Phonics: Cutting out the bopomofo effect

Correcting them once is not the problem. Keeping them corrected is. But from what it sounded like, you didn’t mean after 30 minutes their corrected forever, but that you taught it once and then reinforced it over time. That’s what it takes.

One of the hardest things, I think, is correcting the long “a” sound before an aspirated consonant.
They can say pay, but not paid. Tray, but not train. Ray but not rake.

As Joesax was saying, it’s due to photactics (phonemic rules) based on their mother language.

When it comes to spelling with KK, I teach them that KK is an alternate spelling. It show them that KK doesn’t really record the speech as it is usually spoken, and tell them to memorize the KK they need for their tests, but to pronounce the words the way I say them. If they get it wrong, I’ll correct them.

(Luckily, I don’t have to deal with any KK issues right now. I so hated doing that before.)

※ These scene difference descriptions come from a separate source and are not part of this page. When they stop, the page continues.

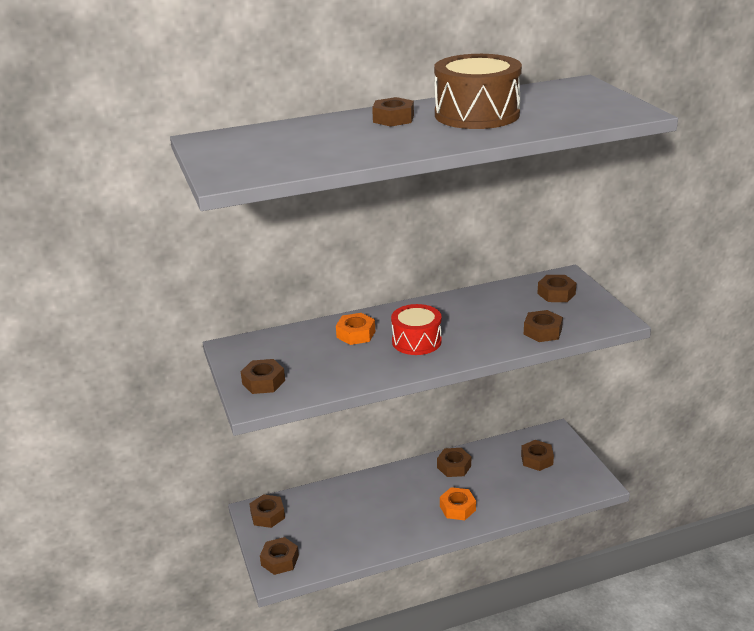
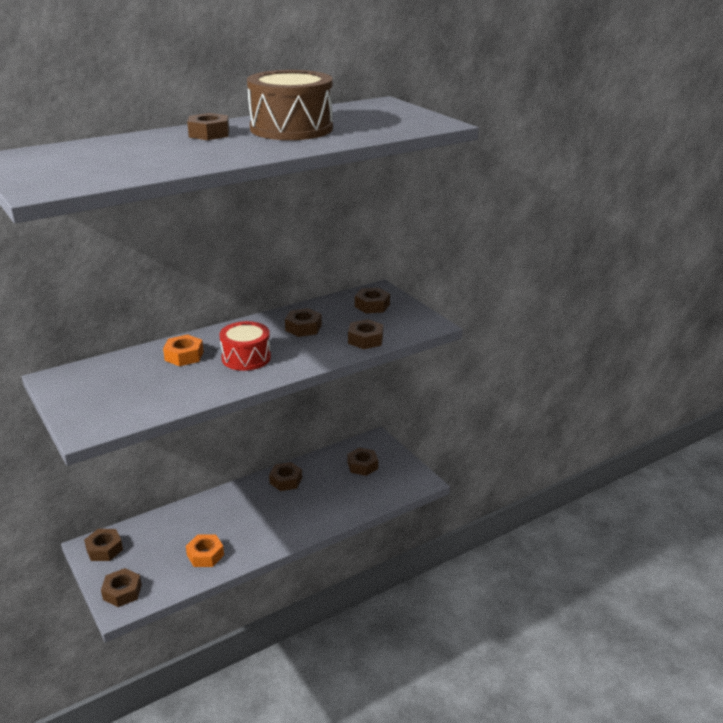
camera: 15 degrees left, 0 degrees up
(263, 382) = (93, 409): brown nut -> brown nut (303, 328)
(457, 508) = (294, 519): orange nut -> orange nut (205, 555)

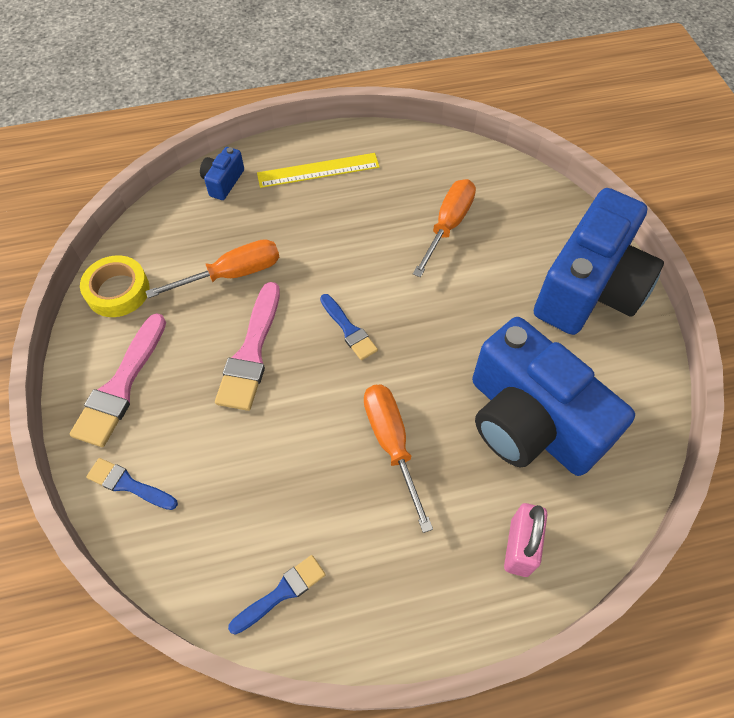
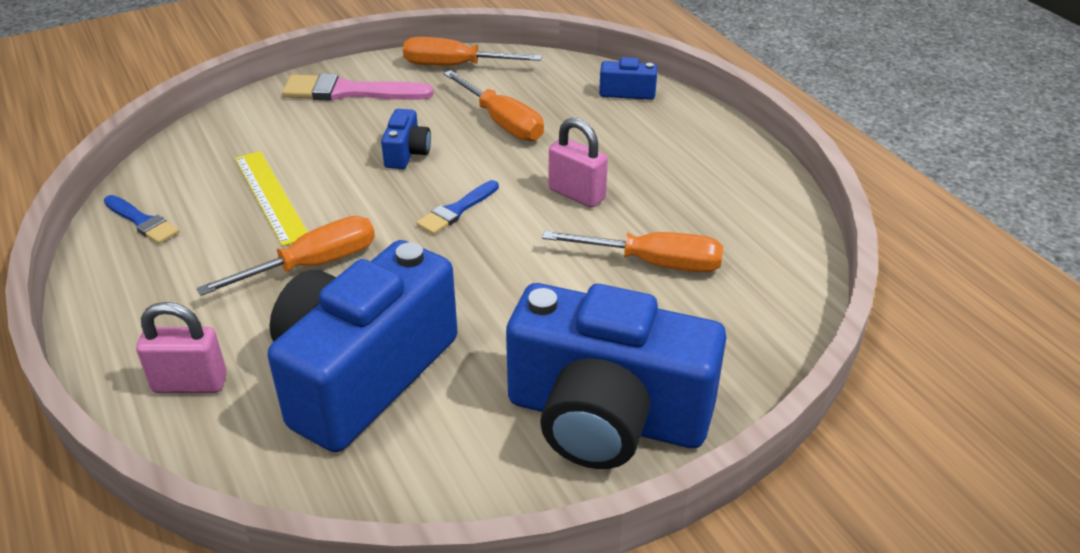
camera: 75 degrees right, 20 degrees down
(118, 291) = (455, 66): yellow tape -> orange screwdriver
(129, 484) = (248, 118): blue brush -> none
(251, 352) = (407, 153): pink brush -> blue camera
(318, 170) = (685, 148): yellow ruler -> yellow ruler (270, 196)
(354, 248) = (576, 194): none -> pink padlock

[quote=“smell the glove”]Uh, the one that still irks me is the tendency to pronounce the unstressed final “a” in a word as “ah,” although unstressed vowels are schwa and sound closer to “uh” than “ah.” Commonly heard examples:

pizzAH
extrAH
yoGAH…[/quote]Yes, it can take kids a while to get the schwa. I think that if they were not so rushed into reading and writing the situation might be better.

Never mind. Be happy and sing along with me:
“C.C. Lemon,
Yeah!
C.C. Lemon,
Yeah!
C.C. Lemon,
Yeah!
C.C. Lemon.”

I guess if you guys were teaching in mainland China it would be a Pinyin problem.

Cat would be Tsat.

Quest would be Chuest.

I imagine these would be much easier to correct though than a Bopomofo base.